Michael Douglas, Morgan Freeman and Jack Nicholson proved there’s a market for the over-50 movie audience – and one producer aims to tap into it
- Despite hits like Last Vegas with Douglas and Robert De Niro, and Something’s Gotta Give with Nicholson and Diane Keaton, few Hollywood movies target over-50s
- Amy Baer, who produced Last Vegas, is determined to make more movies like them in the future, believing there’s a big market being overlooked

Even before the pandemic corralled Americans – and the rest of the world – onto their couches to binge and consume a steady churn of content, producer Amy Baer knew the entertainment industry was missing an opportunity to sate viewers.

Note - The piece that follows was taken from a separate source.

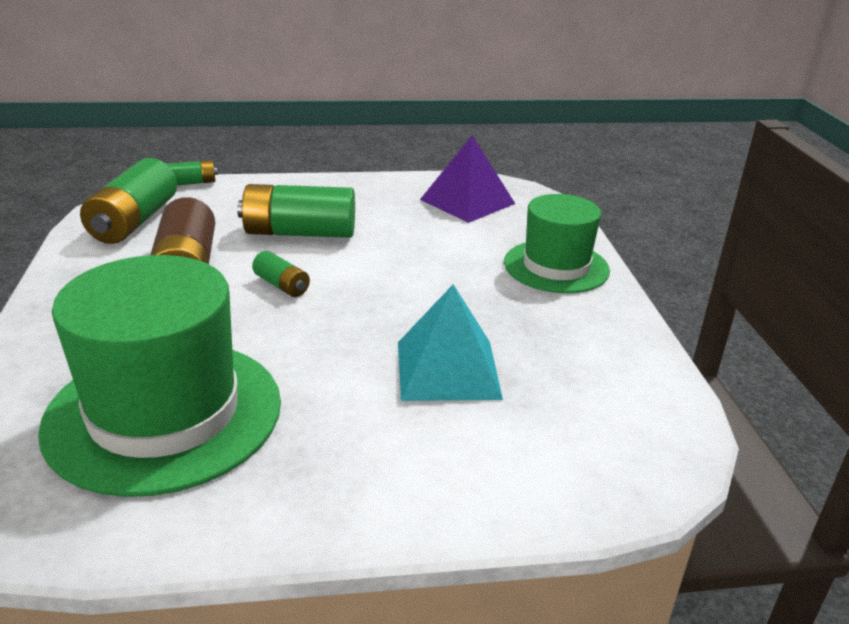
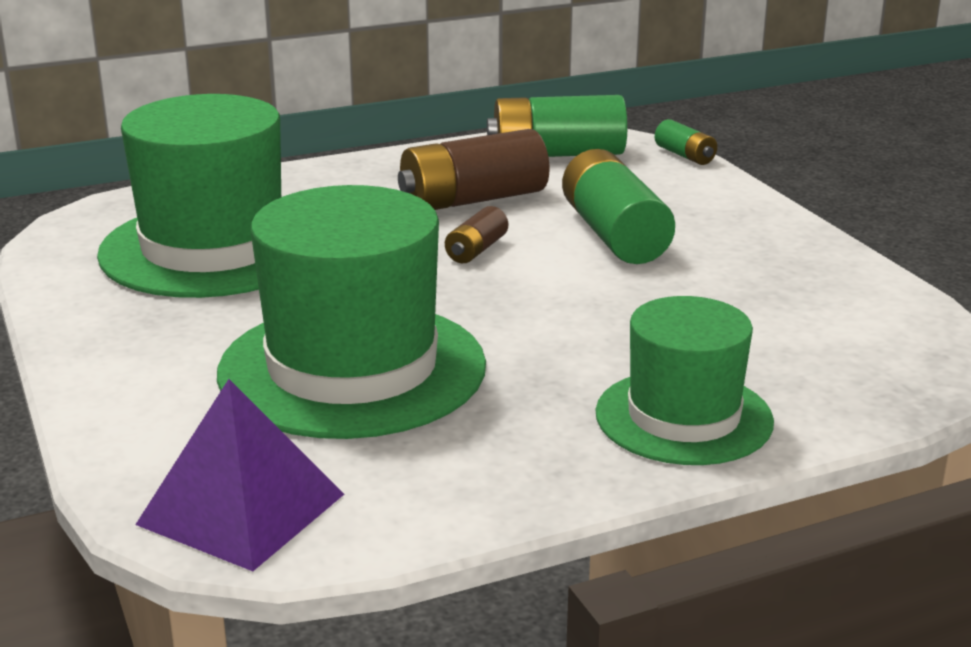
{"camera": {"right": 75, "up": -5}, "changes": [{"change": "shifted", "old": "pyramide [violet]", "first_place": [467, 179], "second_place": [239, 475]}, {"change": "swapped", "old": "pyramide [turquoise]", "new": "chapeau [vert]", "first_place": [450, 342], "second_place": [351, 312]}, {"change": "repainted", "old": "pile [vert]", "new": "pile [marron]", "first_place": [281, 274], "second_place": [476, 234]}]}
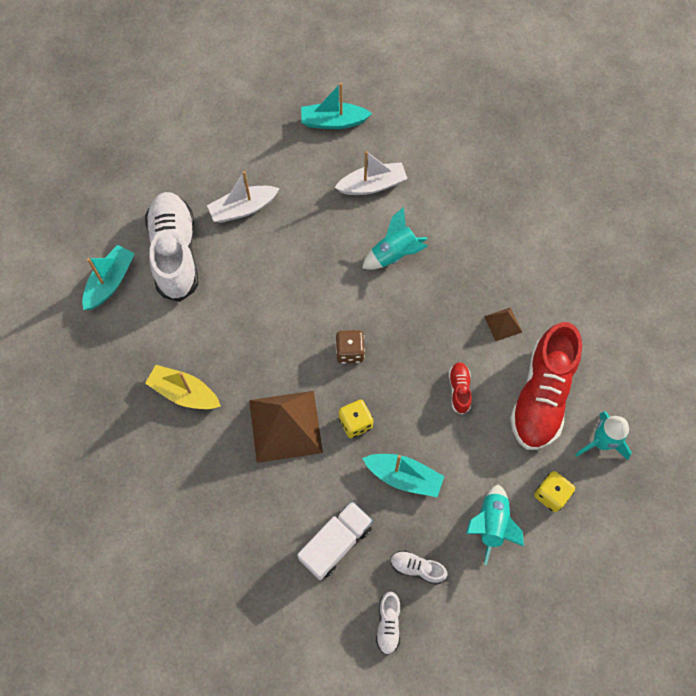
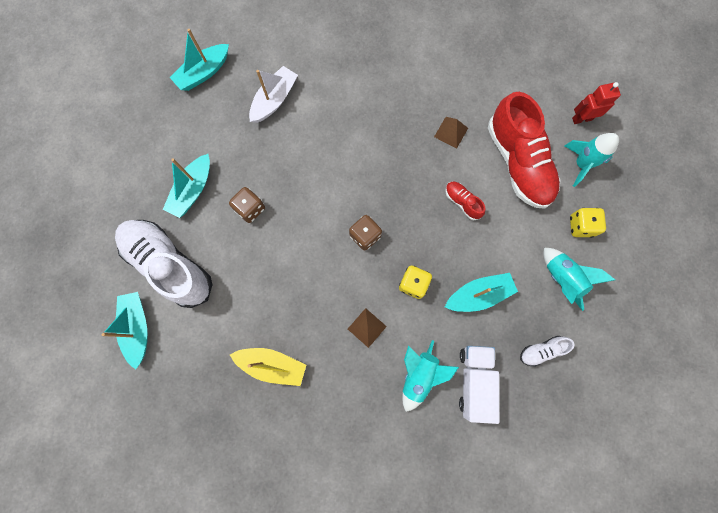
{"camera": {"right": -40, "up": 10}, "changes": [{"change": "gone", "old": "chaussure [blanc]", "first_place": [388, 623]}, {"change": "new", "new": "dé [marron]", "second_place": [247, 205]}, {"change": "new", "new": "robot [rouge]", "second_place": [596, 103]}, {"change": "shifted", "old": "fusée [turquoise]", "first_place": [395, 238], "second_place": [430, 376]}, {"change": "repainted", "old": "bateau [blanc]", "new": "bateau [turquoise]", "first_place": [243, 197], "second_place": [186, 186]}, {"change": "rotated", "old": "bateau [jaune]", "first_place": [183, 387], "second_place": [268, 367], "degrees": -150}, {"change": "scaled", "old": "pyramide [marron]", "first_place": [286, 427], "second_place": [367, 328], "factor": 0.46}]}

Hollywood is a fickle, numbers-obsessed business but Baer, who’d run CBS Films and was executive vice-president of production at Sony, was convinced that the industry had long disregarded one particular area: making movies and TV for the over-50 demographic.
“I’ve always had an affinity for, as I like to call them, people movies as opposed to visual effects or, you know, superhero movies … movies that speak to a more mature audience that is about a phase of life that everybody reaches but that sometimes get overlooked in the development and production process,” Baer says.
The result is Landline Pictures, a label launching this month under independent studio MRC Film, with the goal of releasing three to four films each year for both theatrical and streaming.
Aimed at the 50-plus audience, Landline’s mandate is to generate textured, uplifting and inspiring stories that will cross over to a broad audience both conceptually and commercially. Based in Beverly Hills, the label has a staff of four.

Back in 2003, Nancy Meyer’s blockbuster romantic comedy Something’s Gotta Give proved there was a place in filmdom for stories about and led by the older demographic.